After the third etching, the metallic plate is washed with water (FIG. 7(l)), dried (FIG. 7(m)), fed to the next step of cutting (FIG. 7(n)) to be punched to produce a flat mask. The dipping apparatus used in the third etching step shown in FIG. 7, can also be used for the ordinary etching step by raising the metal plateholding rollers above the etchant.
FIG. 8 schematically shows the sectional shape of rectangular openings of the shadow mask as manufactured according to this invention, which corresponds in shape to FIGS. 4(B) and 5(B). As far as the cross-sectional view of the slit is concerned the wall (t) at the junction of the larger and smaller openings has substantially vanished as shown in FIG. 8(A). On the other hand, with respect to the bridge cross-section, the junction between the larger opening and the smaller opening is free from any acute projection, thereby achieving the reduction of width (w) as shown in FIG. 8(B).
In the embodiments described above, the portion of the larger opening region 3 is covered in advance with the etching resistant film 7, and then only the portion of the smaller opening region 2 is etched in the first etching step.
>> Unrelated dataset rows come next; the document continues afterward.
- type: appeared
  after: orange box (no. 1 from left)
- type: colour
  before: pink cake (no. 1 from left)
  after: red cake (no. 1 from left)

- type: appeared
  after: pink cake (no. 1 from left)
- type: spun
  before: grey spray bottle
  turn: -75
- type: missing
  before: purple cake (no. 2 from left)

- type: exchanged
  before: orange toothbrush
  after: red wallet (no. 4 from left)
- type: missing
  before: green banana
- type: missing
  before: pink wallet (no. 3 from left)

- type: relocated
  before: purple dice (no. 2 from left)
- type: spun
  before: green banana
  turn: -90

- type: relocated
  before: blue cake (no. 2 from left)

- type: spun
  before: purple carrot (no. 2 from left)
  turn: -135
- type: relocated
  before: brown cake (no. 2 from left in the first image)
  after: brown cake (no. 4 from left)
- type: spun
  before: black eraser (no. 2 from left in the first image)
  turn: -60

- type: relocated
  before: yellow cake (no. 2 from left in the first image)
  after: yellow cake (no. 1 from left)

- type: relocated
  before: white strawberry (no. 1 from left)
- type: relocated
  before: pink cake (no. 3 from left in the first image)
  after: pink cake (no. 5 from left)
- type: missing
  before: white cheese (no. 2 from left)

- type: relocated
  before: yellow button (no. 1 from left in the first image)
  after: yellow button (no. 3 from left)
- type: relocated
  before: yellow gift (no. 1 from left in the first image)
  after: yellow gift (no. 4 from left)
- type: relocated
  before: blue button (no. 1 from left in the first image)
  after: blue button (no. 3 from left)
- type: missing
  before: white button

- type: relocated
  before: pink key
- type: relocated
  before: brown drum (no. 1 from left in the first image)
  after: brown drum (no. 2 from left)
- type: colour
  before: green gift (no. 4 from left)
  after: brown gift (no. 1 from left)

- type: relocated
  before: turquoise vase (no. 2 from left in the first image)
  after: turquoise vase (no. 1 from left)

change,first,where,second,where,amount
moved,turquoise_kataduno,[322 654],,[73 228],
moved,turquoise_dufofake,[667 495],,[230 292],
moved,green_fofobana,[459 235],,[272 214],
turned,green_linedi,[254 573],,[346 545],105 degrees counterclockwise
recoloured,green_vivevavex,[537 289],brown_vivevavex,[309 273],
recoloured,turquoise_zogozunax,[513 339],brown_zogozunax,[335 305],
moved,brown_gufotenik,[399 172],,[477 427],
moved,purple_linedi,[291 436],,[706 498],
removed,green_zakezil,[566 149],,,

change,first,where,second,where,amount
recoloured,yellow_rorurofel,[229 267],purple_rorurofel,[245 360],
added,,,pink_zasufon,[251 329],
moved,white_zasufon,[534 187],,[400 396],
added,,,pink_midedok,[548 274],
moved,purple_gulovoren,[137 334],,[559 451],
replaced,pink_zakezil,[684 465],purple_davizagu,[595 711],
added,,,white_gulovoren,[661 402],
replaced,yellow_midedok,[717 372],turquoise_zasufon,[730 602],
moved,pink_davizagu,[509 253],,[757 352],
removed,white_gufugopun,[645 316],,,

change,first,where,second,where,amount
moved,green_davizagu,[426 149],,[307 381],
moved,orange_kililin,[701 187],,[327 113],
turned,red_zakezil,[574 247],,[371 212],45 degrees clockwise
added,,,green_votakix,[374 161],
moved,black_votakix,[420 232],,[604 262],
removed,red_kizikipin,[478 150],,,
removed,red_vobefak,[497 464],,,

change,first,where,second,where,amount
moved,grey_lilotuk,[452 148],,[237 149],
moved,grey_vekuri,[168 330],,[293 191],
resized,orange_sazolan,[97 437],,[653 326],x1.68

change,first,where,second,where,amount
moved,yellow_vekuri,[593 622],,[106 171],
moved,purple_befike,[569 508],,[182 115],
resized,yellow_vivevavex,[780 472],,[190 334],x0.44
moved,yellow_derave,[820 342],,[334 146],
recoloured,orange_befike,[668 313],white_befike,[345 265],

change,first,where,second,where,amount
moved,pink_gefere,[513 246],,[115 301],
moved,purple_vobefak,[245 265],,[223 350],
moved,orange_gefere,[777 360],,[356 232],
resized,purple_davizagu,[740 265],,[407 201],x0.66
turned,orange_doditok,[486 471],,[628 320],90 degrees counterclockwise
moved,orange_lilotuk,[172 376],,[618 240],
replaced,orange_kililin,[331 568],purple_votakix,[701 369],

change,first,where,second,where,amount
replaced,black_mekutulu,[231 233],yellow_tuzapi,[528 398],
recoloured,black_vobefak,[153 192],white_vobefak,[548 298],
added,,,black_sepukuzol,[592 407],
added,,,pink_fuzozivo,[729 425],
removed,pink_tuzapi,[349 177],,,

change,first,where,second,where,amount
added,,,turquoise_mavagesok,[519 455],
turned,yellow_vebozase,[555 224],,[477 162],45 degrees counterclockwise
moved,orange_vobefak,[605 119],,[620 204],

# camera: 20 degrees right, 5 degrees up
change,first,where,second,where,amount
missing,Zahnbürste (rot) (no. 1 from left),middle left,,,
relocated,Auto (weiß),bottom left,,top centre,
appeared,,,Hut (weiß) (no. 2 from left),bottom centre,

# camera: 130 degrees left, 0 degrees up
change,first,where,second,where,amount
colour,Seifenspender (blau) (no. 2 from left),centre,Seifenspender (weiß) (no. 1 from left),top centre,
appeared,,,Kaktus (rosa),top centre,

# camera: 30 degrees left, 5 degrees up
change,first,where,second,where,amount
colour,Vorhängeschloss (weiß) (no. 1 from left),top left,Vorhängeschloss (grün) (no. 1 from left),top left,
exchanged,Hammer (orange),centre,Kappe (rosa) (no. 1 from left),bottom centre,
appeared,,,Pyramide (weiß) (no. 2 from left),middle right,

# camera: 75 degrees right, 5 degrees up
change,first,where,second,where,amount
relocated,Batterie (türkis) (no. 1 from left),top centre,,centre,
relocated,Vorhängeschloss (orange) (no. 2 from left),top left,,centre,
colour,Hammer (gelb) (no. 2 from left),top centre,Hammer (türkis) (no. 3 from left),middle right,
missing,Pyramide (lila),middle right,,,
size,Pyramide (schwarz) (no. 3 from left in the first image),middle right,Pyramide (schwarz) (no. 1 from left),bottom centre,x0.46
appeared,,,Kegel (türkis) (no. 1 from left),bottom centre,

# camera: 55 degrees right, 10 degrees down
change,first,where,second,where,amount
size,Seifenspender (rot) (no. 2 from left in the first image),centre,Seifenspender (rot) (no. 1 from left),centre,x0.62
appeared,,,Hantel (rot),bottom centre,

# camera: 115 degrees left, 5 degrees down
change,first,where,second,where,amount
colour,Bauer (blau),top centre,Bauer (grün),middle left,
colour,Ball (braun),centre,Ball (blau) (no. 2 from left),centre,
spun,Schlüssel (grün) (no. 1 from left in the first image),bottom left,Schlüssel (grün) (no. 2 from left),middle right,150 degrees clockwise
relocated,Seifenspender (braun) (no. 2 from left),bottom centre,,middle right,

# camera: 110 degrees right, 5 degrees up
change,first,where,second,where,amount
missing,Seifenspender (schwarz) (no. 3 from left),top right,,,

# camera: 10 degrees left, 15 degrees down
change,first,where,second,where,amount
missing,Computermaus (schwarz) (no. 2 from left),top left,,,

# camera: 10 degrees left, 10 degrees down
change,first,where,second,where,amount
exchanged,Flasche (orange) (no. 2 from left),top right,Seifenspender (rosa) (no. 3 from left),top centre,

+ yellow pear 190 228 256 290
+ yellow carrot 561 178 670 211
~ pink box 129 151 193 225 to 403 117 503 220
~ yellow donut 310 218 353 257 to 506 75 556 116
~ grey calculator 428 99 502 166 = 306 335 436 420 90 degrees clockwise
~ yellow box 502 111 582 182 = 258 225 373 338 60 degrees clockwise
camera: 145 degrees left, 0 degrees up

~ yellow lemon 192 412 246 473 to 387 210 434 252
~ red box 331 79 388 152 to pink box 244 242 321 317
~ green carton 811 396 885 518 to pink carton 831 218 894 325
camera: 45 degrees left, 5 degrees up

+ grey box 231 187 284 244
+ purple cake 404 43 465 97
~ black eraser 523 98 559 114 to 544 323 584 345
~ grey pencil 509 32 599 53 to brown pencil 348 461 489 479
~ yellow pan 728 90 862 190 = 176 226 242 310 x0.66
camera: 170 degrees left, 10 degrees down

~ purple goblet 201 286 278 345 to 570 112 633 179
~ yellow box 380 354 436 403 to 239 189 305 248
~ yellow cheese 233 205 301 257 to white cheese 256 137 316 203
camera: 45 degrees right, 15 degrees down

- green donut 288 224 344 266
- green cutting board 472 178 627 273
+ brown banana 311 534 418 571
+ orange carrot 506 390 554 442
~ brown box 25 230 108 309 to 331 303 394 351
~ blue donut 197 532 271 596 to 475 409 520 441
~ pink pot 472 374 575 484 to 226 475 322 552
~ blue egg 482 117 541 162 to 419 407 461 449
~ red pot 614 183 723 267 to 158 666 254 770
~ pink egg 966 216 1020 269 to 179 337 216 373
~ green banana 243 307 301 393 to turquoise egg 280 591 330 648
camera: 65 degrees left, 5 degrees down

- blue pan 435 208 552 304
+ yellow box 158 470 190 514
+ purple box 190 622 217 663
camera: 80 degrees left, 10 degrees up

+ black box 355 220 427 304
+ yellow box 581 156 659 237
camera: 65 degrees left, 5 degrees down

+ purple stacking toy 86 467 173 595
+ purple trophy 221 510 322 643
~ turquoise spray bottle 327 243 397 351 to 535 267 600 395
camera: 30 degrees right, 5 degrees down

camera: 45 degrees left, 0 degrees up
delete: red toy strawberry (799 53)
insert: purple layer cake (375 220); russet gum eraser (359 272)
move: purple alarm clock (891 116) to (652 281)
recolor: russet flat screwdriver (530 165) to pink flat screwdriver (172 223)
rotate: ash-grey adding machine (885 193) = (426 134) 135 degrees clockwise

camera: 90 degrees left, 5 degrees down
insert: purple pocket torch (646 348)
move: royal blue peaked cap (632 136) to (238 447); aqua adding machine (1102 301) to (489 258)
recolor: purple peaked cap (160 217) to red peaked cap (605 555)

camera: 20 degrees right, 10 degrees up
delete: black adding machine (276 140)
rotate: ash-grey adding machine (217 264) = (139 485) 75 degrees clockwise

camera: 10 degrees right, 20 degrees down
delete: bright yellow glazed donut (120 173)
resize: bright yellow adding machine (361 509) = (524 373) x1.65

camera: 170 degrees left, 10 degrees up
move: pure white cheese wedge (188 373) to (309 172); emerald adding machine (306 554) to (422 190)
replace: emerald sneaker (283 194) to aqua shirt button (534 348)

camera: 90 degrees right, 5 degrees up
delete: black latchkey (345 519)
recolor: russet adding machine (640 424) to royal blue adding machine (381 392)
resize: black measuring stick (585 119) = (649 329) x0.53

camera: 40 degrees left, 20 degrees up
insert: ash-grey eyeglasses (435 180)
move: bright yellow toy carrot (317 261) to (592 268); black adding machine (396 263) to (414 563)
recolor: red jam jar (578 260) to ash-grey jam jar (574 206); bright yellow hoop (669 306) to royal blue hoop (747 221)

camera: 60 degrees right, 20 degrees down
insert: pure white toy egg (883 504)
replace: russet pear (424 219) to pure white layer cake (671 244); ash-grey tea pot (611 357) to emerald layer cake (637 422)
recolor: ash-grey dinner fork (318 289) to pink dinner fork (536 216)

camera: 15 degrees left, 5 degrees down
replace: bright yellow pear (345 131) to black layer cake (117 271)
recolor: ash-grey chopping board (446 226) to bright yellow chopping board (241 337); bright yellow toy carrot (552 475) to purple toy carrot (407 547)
This etching process effectively prevents the resist film 4 from being attacked twice with the etchant in the first and second etching steps, thereby avoiding the damage of the resist film 4 and keeping the accuracy of the resist pattern. If the slight decrease in the accuracy of the resist pattern is allowed or is of no problem, the first etching of the plate may be conducted on both surfaces thereof.
In the embodiments described above, the resist film 5 is removed in advance and the resistance layer 6 is then formed in the recesses of the smaller opening side of the plate. Because, when the layer 6 is coated without removing the resist film 5, it becomes difficult to completely fill the recesses, or takes a long time to fill the recesses, due to the presence of the resist film 5 partly overhanging the recesses. If the resistance layer 6 is insufficiently filled in the recesses, it might decrease the etching accuracy. However, if it is possible to sufficiently fill the resistance layer 6 in the recesses without removing the resist film 5, the step of removing the film 5 may be omitted.
According to the present invention as described above, the openings having a smaller diameter than the thickness of the thin metallic base plate and an optical cross-section for the passage of an electron beam can be uniformly perforated. Therefore, it is possible according to this invention to provide a shadow mask which has no bad influence on the intensity and contrast of a color picture tube.